One of the most modernistic works of the 19th Century. A work which foreshadows 20th Century compositional techniques.

Dvorak – Symphony No. 9, composed between 1892-1895

Is Dvorak’s magnum opus, as well as one of the greatest and most famous symphonies of the 19th Century. The work was composed during Dvorak’s visit to the USA. The work shows Dvorak’s exceptional gift for writing beautiful melodies, coupled with his knack for brilliant orchestration.

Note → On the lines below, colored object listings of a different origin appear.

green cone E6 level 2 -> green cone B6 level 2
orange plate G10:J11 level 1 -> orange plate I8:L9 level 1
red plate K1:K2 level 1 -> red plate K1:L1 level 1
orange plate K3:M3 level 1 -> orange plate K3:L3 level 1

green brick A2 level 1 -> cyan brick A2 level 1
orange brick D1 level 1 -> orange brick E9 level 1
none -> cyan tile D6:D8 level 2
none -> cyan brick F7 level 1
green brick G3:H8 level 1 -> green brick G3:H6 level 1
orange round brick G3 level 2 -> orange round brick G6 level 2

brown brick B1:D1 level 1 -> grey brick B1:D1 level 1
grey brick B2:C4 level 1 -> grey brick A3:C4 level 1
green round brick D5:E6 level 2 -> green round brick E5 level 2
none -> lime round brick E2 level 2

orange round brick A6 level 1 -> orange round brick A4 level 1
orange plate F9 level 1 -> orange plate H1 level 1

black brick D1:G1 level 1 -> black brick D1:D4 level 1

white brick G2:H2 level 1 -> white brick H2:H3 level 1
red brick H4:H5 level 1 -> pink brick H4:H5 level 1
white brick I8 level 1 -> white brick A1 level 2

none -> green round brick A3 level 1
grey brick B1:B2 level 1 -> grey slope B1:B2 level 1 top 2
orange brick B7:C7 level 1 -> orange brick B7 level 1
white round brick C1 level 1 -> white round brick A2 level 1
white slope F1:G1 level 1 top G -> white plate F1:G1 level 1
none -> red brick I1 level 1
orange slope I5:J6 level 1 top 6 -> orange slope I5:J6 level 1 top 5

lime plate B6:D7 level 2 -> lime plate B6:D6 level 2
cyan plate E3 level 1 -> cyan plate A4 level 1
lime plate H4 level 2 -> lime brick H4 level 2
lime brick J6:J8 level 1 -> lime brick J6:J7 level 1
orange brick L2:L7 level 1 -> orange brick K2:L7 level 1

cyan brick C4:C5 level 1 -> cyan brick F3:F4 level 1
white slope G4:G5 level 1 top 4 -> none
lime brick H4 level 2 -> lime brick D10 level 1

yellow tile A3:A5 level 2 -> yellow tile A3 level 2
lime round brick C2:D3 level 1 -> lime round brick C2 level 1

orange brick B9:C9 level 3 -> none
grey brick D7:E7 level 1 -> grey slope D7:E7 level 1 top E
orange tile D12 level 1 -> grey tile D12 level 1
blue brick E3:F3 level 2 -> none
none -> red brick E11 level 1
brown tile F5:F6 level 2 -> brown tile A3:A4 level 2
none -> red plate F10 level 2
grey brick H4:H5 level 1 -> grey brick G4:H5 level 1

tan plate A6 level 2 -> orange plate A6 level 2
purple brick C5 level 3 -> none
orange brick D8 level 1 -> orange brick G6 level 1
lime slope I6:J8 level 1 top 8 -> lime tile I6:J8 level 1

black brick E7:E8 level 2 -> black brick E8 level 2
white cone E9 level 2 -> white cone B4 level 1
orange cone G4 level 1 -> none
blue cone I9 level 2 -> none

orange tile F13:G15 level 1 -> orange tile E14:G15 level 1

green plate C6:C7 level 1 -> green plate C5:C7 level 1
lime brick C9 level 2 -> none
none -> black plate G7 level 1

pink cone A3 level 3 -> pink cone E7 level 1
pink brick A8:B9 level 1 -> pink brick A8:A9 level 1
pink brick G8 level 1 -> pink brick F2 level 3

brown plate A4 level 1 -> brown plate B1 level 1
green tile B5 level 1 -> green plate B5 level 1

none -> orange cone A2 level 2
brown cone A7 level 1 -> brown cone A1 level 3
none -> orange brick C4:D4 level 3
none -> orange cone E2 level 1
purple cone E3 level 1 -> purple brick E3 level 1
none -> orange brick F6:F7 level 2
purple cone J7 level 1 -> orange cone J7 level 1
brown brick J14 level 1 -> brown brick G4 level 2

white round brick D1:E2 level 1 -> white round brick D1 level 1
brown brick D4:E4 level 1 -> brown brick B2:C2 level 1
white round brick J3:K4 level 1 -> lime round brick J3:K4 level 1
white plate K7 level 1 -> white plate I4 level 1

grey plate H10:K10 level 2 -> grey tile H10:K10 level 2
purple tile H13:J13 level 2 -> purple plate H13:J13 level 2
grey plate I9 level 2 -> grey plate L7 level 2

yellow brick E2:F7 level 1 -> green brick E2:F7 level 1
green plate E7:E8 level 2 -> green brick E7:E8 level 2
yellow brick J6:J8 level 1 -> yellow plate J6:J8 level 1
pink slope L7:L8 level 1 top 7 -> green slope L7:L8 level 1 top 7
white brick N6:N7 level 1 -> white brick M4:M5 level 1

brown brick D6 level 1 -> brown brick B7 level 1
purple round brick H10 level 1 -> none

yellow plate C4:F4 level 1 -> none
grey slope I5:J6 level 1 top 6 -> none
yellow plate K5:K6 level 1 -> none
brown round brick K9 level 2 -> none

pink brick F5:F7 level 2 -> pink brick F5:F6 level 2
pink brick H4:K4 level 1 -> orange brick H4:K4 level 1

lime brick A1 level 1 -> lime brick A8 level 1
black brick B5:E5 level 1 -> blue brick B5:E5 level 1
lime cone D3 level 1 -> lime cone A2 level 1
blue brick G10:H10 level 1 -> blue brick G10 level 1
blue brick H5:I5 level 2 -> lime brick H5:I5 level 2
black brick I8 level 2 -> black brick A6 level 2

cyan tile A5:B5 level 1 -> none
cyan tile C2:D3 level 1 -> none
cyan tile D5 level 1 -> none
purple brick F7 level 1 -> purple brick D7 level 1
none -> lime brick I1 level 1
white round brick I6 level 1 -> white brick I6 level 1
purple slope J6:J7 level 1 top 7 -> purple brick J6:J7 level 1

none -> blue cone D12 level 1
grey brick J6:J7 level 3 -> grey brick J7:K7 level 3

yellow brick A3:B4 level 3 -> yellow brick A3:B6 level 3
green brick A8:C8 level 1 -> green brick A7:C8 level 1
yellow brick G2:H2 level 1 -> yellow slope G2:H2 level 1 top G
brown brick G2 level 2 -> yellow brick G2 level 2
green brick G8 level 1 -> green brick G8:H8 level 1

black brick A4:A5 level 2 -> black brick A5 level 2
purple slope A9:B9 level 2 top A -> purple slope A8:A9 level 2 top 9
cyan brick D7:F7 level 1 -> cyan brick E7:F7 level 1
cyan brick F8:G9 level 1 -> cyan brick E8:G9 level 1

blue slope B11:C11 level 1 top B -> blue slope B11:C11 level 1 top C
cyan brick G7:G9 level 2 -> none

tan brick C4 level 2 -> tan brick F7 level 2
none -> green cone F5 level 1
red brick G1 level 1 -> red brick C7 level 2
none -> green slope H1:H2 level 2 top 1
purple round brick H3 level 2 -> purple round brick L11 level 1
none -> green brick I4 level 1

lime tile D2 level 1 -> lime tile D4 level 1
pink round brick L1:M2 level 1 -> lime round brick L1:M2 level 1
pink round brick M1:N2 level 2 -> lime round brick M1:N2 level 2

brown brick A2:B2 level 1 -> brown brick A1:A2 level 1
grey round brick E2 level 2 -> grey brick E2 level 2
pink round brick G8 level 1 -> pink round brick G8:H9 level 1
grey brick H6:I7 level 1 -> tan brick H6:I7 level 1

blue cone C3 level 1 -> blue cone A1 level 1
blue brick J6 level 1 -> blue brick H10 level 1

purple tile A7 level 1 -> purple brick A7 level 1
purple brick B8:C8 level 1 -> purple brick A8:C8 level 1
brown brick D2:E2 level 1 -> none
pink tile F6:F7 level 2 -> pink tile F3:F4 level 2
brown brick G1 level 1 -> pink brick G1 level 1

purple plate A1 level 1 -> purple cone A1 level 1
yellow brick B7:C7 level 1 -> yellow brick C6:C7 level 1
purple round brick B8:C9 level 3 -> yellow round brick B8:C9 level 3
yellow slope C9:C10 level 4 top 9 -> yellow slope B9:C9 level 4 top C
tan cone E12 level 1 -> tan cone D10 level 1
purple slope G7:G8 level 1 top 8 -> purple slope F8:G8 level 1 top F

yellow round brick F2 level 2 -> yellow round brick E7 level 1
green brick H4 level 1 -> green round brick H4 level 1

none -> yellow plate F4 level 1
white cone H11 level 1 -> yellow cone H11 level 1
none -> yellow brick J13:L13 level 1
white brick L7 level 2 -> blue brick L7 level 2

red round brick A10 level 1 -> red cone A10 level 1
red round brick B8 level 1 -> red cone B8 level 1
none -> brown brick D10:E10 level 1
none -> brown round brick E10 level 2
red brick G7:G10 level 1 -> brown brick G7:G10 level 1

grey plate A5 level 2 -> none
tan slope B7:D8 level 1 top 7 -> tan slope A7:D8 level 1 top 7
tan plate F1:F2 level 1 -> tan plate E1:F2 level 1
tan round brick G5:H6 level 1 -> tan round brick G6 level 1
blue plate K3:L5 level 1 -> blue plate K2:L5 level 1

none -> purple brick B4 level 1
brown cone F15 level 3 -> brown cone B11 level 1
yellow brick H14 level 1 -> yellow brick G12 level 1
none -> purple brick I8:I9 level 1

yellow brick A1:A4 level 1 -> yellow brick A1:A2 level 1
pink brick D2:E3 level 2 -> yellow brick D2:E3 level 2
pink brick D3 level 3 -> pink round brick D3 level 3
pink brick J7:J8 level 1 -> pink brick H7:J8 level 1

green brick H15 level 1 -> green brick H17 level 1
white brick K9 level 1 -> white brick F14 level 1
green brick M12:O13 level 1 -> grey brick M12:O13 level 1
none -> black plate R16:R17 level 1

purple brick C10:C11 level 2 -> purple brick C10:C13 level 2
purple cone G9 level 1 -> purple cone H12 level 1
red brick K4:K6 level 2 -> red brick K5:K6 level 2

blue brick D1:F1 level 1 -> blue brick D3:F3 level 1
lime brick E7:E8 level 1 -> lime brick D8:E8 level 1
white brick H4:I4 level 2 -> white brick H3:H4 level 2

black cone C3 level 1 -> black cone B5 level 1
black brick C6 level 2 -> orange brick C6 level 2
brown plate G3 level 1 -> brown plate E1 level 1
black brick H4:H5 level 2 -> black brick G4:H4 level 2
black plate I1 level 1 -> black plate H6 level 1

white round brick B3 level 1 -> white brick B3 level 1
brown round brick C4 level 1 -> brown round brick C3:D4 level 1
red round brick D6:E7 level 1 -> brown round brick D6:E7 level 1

Mahler – Symphony of a Thousand (No. 8), composed in 1906

Mahler called this work: His Symphony No. 8 in E flat major; nevertheless, the work is famously known as the Symphony of a Thousand, because of its excessively large orchestral score. Furthermore, many will argue that Mahler’s Symphony No. 5, 6, 7 and 9 are more original and groundbreaking than the 8 is. The second part of the symphony is a futile, though very bold attempt to stage Part II (the very end) of Goethe’s Faust – this symphony is a must for those who like loud, exaggerated and passionate music. approximately 200 instrumentalists and around 800 vocalists are needed to perform it…. This work might or might not be one of the most famous symphonies ever written, but it’s one of the most interesting.

Shostakovich – Symphony No. 8, composed in 1943

Is one of the greatest symphonies of the 20th Century. Shostakovich was a disciple of Mahler – many consider Shostakovich the greatest composer of the 20th Century. This work is a must for any student of orchestration and composition.

Prokofiev – Symphony No. 5, composed in 1944

Is arguably Prokofiev’s greatest work. Like all (most anyway) of Prokofiev’s work, it’s very intellectual. Though oddly enough, this work is easy to listen to.